An Inevitability Disguised as Innovation

The popular press in the UK today is shouting out against the government, with headlines like “Army Reduced to Lowest Level Since the 1700s” and “Armed Forces Now Too Small to be Credible.” The Defence Command paper released by the MoD yesterday certainly cuts Army manpower (by 10,000) to 72,500 by 2025, guts the RAF’s fleet of manned aircraft in favour of unmanned solutions and invests further in the Royal Navy, as the current government’s chosen instrument of power projection.

So the headlines are true – to a degree. It’s also true they miss the point. This Integrated Review has been an inevitability since the get-go and – despite the government’s voluble and repeated protests to the contrary – is driven by money or, rather, the lack thereof. Were that not the case, the cuts would not have been as severe as they appear to be, and the switch to “innovative technologies” would have been rather better funded. The truth is that this government – and, to be brutally honest, just about any other government of any alternative political hue – cannot manage to continue to fund defence in the way it should, faced with a panoply of unforeseen items of expenditure and extreme uncertainty regarding a return to a ‘normal’ tax base. The £37 billion spent (for which read “wasted”) on a failed and ill-conceived “Test and Track” programme as a measure designed to curb COVID infection rates equates to almost a year’s funding for UK defence. The government borrowed more money in January this year than at any other period in history.

The defence enterprise has not helped itself, either. The litany of failed programmes and monumental waste of resources, rejection of advice and refusal to consider alternative methodologies is, unfortunately, coming home to roost in the form of a lack of MoD credibility in the eyes of Treasury – and, indeed, those of much of government. That is not meant to be an overly harsh indictment, rather a reflection of defence realpolitik à la 2021. No matter how you dress up former programmes as having “informed” or “underpinned” current initiatives, the unconscionable waste of resources – in armoured vehicles, for instance, the TRACER, FRES and MRAV programmes spring to mind, as does the off-again, on-again approach to MIV/BOXER – has a price. And that price is now being paid, at the behest of a government that insists on characterising the review as an investment in innovative, technological defence – another example of the contract between rhetoric and reality.
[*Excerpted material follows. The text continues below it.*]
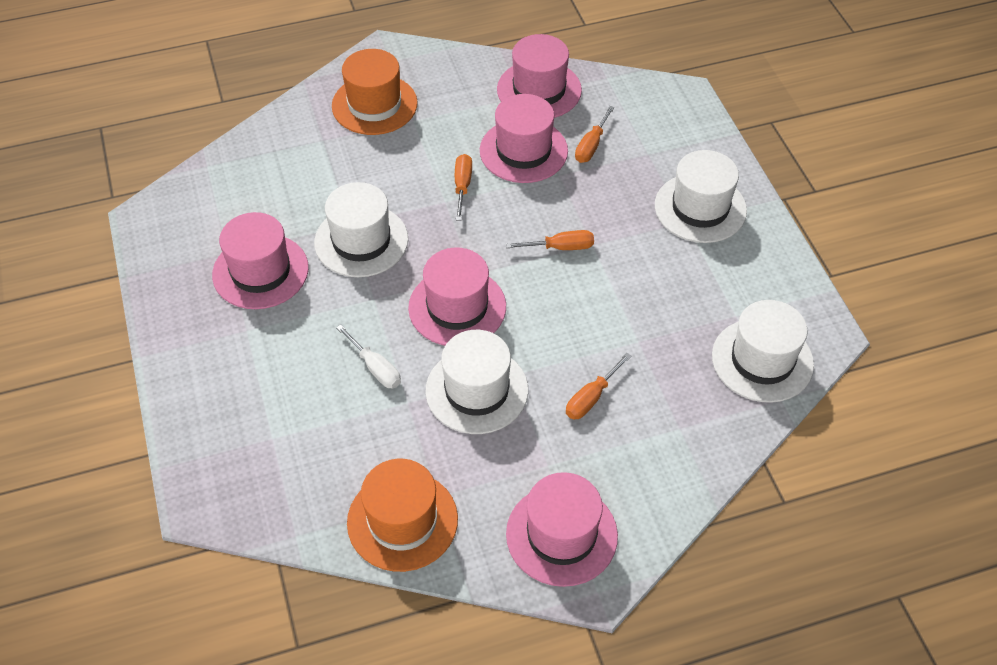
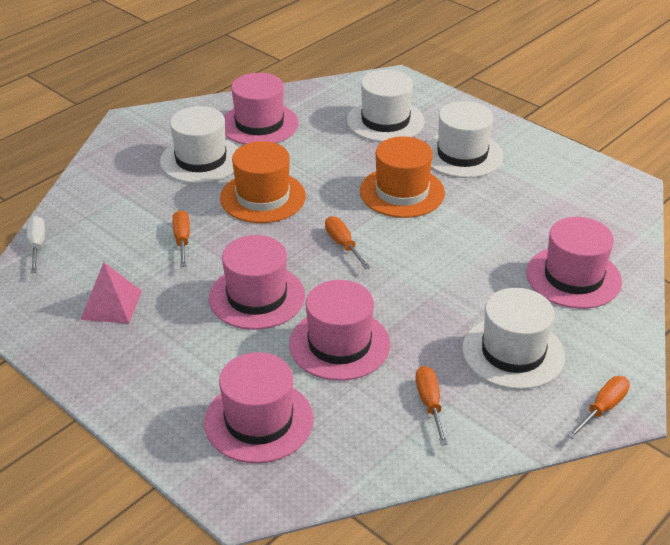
pink pyramid: 0 -> 1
We are to believe that the review has been driven by an analysis of the threats we currently confront or expect to see emerge. And that has certainly been a component of the thinking that has led to the measures published yesterday – no question of that. But the entire defence enterprise now has the mindset “we must make do – we have to do more with less – we can’t actually afford what we need to mount a comprehensive defence.” Whether it is the disappearance of more “boots on the ground” or “wings in the air,” the inability to refight past conflicts, so beloved of the armchair commentator (the ability we need to have is how to fight the next conflict – of whatever scale and nature) or the fact that we are ridding ourselves early of equipment whose price we previously justified on the basis of its extended service life, the driving force behind the Defence Command paper is economy.
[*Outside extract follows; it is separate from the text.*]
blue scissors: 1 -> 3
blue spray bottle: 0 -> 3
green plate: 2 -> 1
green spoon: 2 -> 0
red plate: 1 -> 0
And it should surprise nobody that this is the case. This train crash has been happening in slow motion for over a decade. And – just like the concept of “an adequate defence for all eventualities” – nobody has had the will, the vision or even the knowledge to do anything about it. In the interests of fairness, there are a number of initiatives contained within these measures that are laudable and worthy of support. Some of them may even survive the next review!

Defence is an insurance policy – and Great Britain has just announced to the world that it can’t afford the premiums.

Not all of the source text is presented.